Isotopes for investigating water contamination
Isotopes
are also used to investigate groundwater contamination, a growing concern
in several regions of the world. Polluted groundwater may remain in aquifers
for centuries, or longer, and is very difficult, if not impossible, to
clean up. Isotope techniques can not only assess the vulnerability of
groundwater to pollution from surface sources, but also provide an early
warning when other indicators do not give cause for concern.
Agency investigations into the causes of high nitrate contamination observed in some of the West Asia’s main aquifer systems were initiated in 1998 with the intent of that the results will contribute to proper management decision for minimizing or preventing further water quality deterioration.
- In Bangladesh, millions of people are at risk of exposure to arsenic through contaminated drinking water. One of the mitigation strategies is to develop deep groundwater as an alternative source of arsenic-free drinking water. Isotope techniques have been integrated into the hydrologic characterization of shallow and deep groundwater to determine the movement of water in the different aquifers. Such information is vital to managing deep aquifers over the long term and ensuring that they remain arsenic free.
Isotopes to study and trace water leakage
In recent years, the
use of isotope techniques to study the origin and path of water leakage
from dams and reservoirs has been given specific emphasis. 
- In 1998, Specialized Teams, established to investigate the origins of dam leakage in Africa, achieved a great deal of success in less than one year. Teams consisting of four experts in hydrogeology, hydrochemistry, and isotope hydrology investigated three dams in Algeria, Morocco, and Namibia. The origin of the leakage in one of them has already been identified and appropriate solutions recommended, while in the case of the others, additional tests are underway to confirm initial results. The projected savings directly attributable to the timely identification of the origin of leakage in the Moroccan dam are estimated to be in the range of several million dollars.
- In Venezuela, isotopic investigations pinpointed the area of leakage at the La Honda dam, resulting in millions of dollars of savings in remedial measures.
- The flow rate of the Arenal river in Costa Rica increases dramatically downstream of the El Arnel dam. If this increase was due to leakage or seepage from the reservoir, the stability of the dam- accountable for 65% of the country’s electricity production- would have been endangered. An isotopic study showed that the river flow increased due to groundwater discharge and not leakage from the reservoir.
Another important use of isotope techniques is in investigating the effectiveness of surface reservoirs.

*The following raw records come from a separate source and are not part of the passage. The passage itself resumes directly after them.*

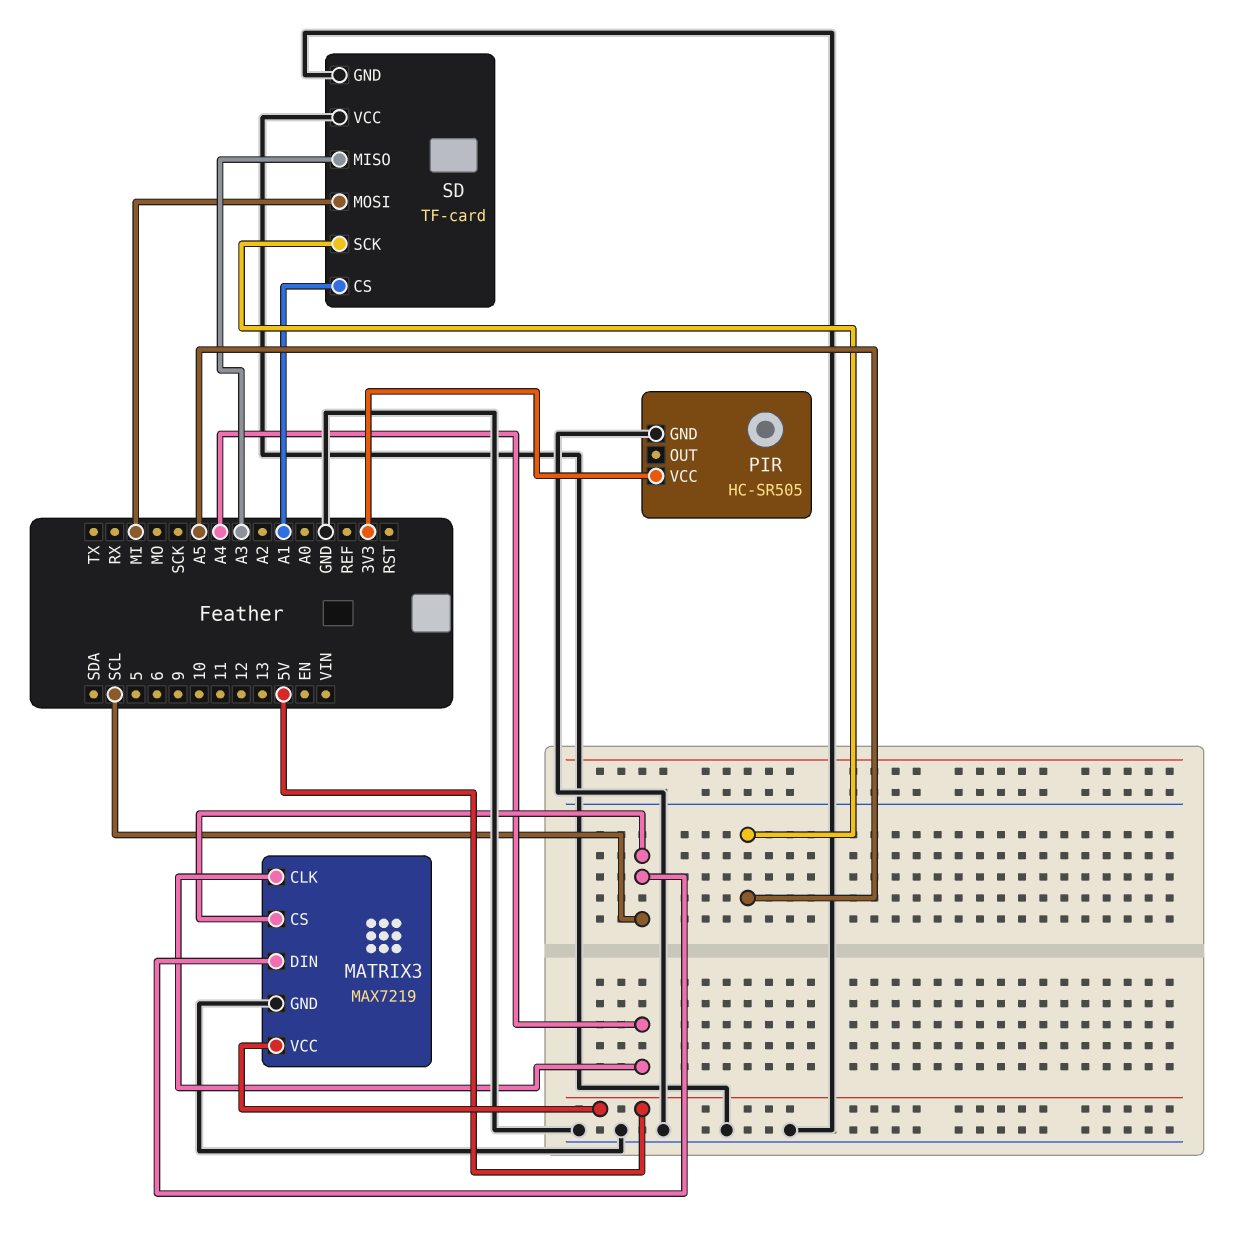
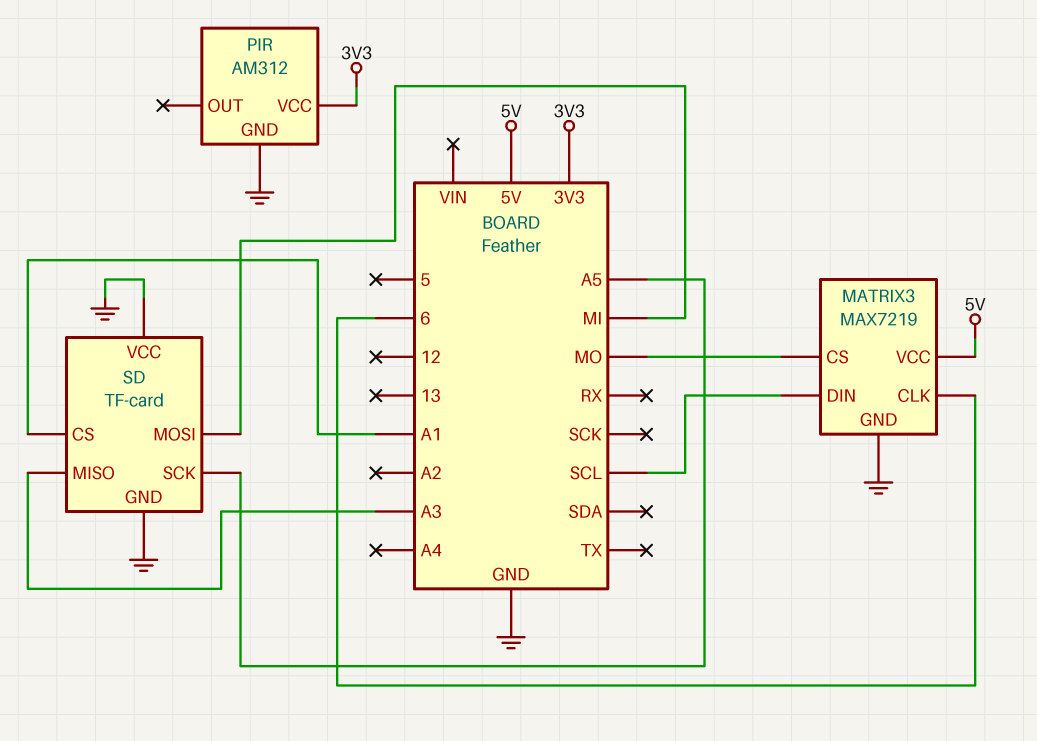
MATRIX3 pin CLK: A4 -> 6
MATRIX3 pin CS: SCL -> MO
PIR: HC-SR505 -> AM312

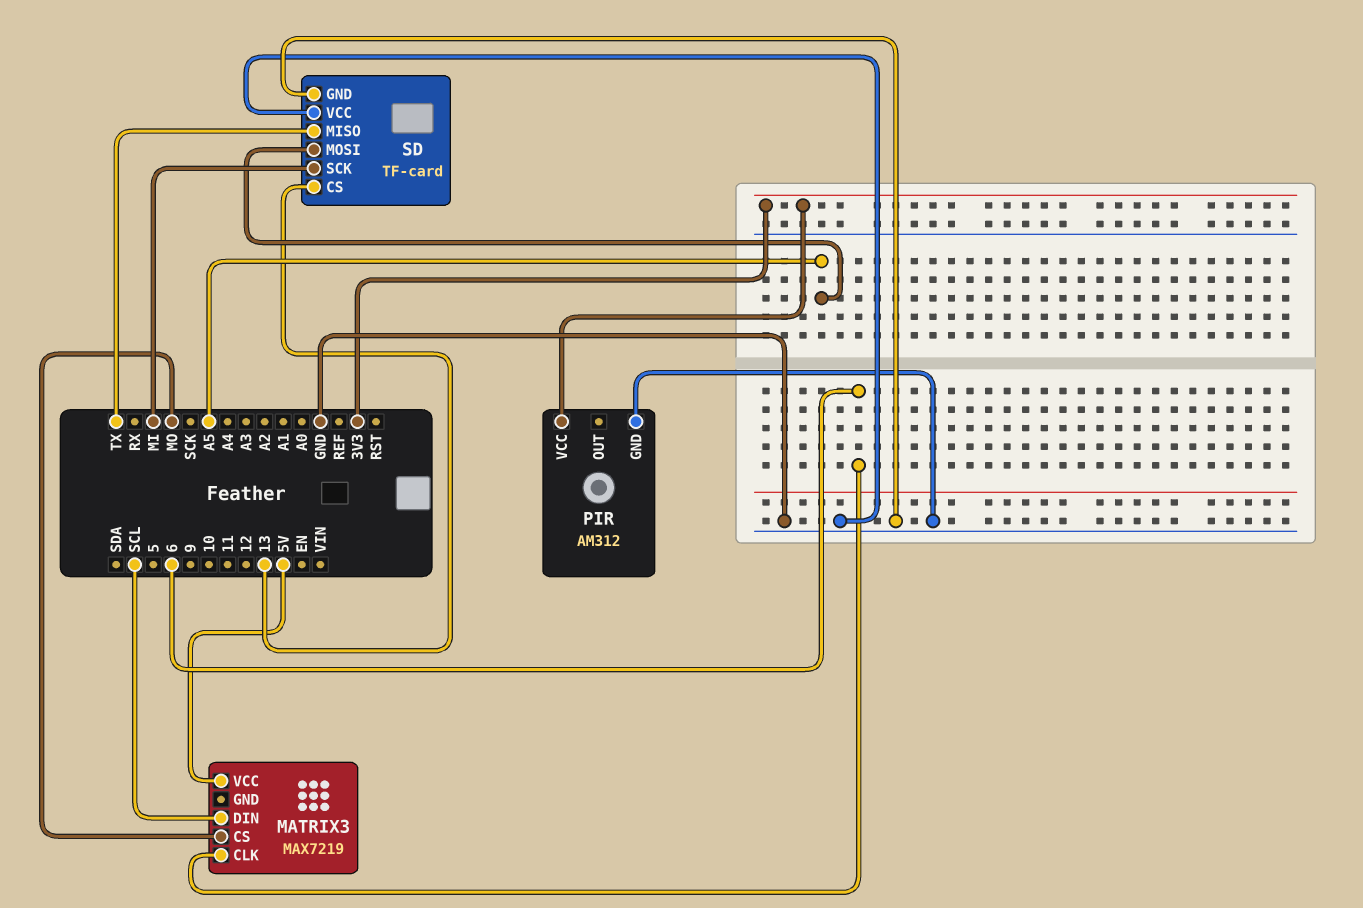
MATRIX3 pin GND: GND -> none
SD pin CS: A1 -> 13
SD pin MISO: A3 -> TX
SD pin MOSI: MI -> A5
SD pin SCK: A5 -> MI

- In Jordan, for example, millions of dollars have been invested to construct surface reservoirs in order to capture flood water for replenishing underground aquifer systems. Isotopic investigations have concluded that these surface reservoirs do not function properly, since no effective recharge to the aquifers could be substantiated. Any loss of water in the reservoir could be accounted for by surface evaporation. In view of these findings the use of such reservoirs should be reviewed by national water authorities in order to incorporate the engineering measures that will make them function cost effectively.